Prisons, Privatization, and the Elusive Employee-Contractor Distinction — Part 2

On Friday, I posted the introduction to my latest paper, Prisons, Privatization, and the Elusive Employee-Contractor Distinction, which you can find here on SSRN.

Based on reading the comments to the last post, let me make one thing clear: this article is only about the non-empirical arguments against privatization. If you oppose private military companies because you think they’ll do a bad job or not be seen as legitimate or tarnish the image of the U.S. or won’t have a professional ethic or will kill more innocents than the public military, this argument is not aimed at you. If you oppose private prisons because you think they’re more expensive or mistreat prisoners or don’t rehabilitate prisoners as well or lobby for stricter criminal laws, then this argument is not aimed at you.

The only arguments I’m attacking are the non-empirical ones — that is, arguments that oppose doing the job through contractors rather than employees even if it could be shown that no one cared about it in the world and that it affected no actions. I’m going through the arguments made in the literature, and arguing that (1) the argument is actually empirical, or (2) the argument isn’t actually about privatization, or (3) the argument is wrong.

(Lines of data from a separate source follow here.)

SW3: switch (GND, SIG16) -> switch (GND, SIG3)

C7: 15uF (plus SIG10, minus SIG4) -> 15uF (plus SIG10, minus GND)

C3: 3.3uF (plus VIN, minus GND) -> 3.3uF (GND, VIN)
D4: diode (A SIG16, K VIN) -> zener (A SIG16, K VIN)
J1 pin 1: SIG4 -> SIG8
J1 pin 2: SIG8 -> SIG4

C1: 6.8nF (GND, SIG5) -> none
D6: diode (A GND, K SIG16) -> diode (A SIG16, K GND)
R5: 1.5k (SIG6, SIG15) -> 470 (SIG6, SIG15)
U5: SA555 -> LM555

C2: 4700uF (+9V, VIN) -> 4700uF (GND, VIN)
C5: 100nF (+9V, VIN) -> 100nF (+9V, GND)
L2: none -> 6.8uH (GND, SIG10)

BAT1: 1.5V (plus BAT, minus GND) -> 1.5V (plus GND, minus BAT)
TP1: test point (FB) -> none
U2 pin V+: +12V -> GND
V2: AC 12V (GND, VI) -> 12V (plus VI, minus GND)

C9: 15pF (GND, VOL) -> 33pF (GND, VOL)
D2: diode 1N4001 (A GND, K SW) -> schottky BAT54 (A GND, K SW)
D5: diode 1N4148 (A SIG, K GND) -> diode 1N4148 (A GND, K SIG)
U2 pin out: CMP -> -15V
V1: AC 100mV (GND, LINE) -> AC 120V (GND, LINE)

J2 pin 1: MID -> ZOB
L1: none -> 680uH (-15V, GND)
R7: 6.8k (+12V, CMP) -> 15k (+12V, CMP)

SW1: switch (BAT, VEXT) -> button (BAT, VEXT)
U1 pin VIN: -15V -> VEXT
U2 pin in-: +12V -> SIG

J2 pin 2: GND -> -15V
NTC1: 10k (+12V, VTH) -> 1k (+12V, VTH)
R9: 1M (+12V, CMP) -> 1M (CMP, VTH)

Finally, this paper shouldn’t be read as endorsing any sort of utilitarianism, consequentialism, or anything else: for purposes of the article, I concede the validity of all sorts of potentially non-consequentialist, non-instrumentalist concerns (e.g., accountability has inherent importance, those who incarcerate must be motivated by public purposes, society must engage in moral dialogue with the prisoner); I merely deny that using contractors is inherently contrary to any of these concerns.

Anyway, with that out of the way,  here’s  the next section of the paper, about accountability and legality concerns.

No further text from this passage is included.